Motor controller

Hello.
I'm trying to make an motor controller to control a 24 VDC motor, this is just a test circuit to test my idea..

How much is wrong with my circuit? :slight_smile:

The mosfet is going to be a FQP50N06.
The diode is also just one that eagle had in the library.. any suggestions?

Thank you.

How much is wrong with my circuit?

Quite wrong.

Well the 7812T is a 12 volt regulator and you want to drive a 24V motor.
I am assuming the motor is placed across the diode.
Next the FET, is operating in the source follower mode so you will not get much voltage across it when it is switched on.
Finally have you looked to see the gate turn on voltage of the IRF510? How are you going to develop that.

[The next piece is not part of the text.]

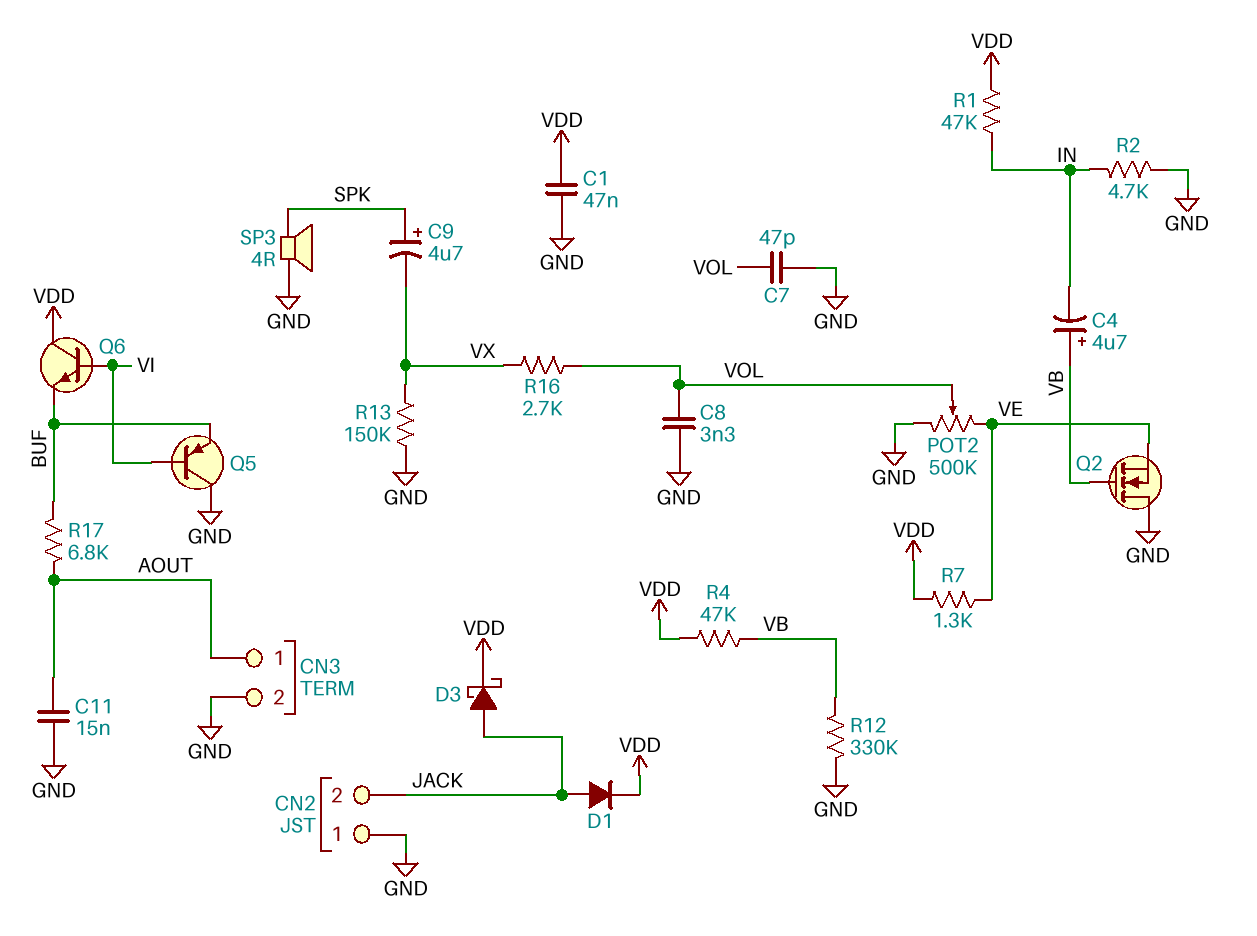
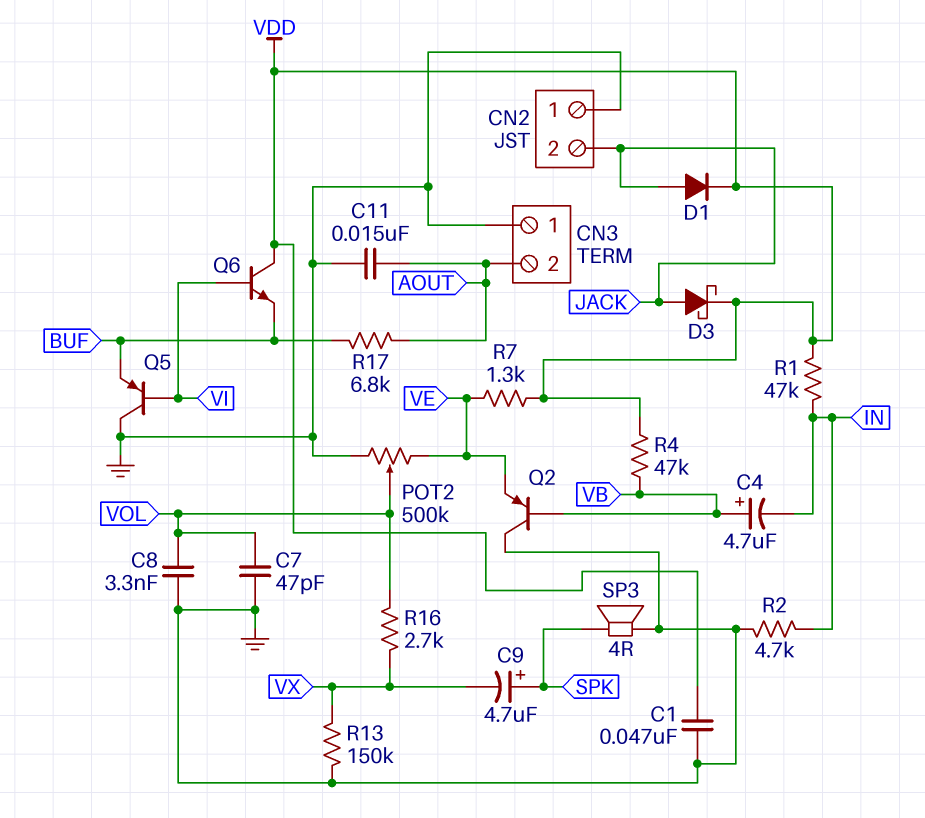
CN3 pin 1: AOUT -> GND
CN3 pin 2: GND -> AOUT
Q2: NMOS (G VB, D GND, S VE) -> PNP (B VB, C GND, E VE)
R12: 330k (GND, VB) -> none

Ohh.. sorry, I've posted the wrong schematics.
I'll post the correct one when I come home tonight!
please look back in a few hours

Here is the correct one..

The motor is Connected to the 24v from the battery, and gets GND from the mosfet.
The 7812 is supplied from the 24v connection, and provides the Mosfet (FQP50N06) with 12v to the gate.

What kind of diode do you guys suggest? The motors is 24VDC 20A

Thank you

I don't see a need for the 7812 regulator - Do you need this for other purposes?. Rather I would connect 24V directly to the opto collector (pin 5) and then use R4/R3 as a voltage divider to control the MOSFET gate voltage (above 4V, less than 25V).

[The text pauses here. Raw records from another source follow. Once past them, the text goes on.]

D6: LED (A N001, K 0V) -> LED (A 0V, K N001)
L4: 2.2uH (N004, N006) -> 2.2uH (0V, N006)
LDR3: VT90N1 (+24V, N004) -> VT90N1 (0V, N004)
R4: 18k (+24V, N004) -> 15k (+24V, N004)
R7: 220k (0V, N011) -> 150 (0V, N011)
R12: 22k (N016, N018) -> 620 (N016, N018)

You don't specify what type of opto coupler you use. If Vce at 24V is too high, you should move R4 to between +24V and opto pin 5.

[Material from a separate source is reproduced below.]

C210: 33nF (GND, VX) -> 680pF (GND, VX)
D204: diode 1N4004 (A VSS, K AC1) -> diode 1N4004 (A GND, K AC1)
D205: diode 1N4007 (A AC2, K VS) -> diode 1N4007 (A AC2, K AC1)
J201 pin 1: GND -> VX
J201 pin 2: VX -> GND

The optocoupler is a 4N37.

The mosfet-datasheet says GS-voltage of max 25v, and fully charged the batteries will have over that voltage.
So what youre saying is that I should just use a simple voltage-divider to obtain the correct voltage( <5v & >24v)?

Just throwing in my 2 cents here, on the power supply side:

Depending on what you are doing, you might want to separate the power supply portion from your circuit; if, for instance, you are driving multiple motors, or you have other circuitry to power that requires other voltage levels...

So - build a power supply module that takes the 24V input from the batteries, and has connections to output "raw 24V", "regulated 24V", "regulated 12V", regulated "5V", etc. Then run jumper wires or traces from that module to the motor module and anything else.

If you want to go with using a voltage divider, that will be your choice based on what the circuit does and what is powering it; just note that a voltage divider's output will shift depending on the input (as the battery runs low). If you input comes from a wall-wart or some other more dependable source, it will probably be ok (well, until that first electrical spike in voltage comes through, I suppose). But if you are using batteries (like for a robot or something), keep in mind that the output can drift with a voltage divider (the same can happen with a regulator, but the voltage generally has to be beyond the extremes of the range of the regulator before this becomes a problem, IIRC).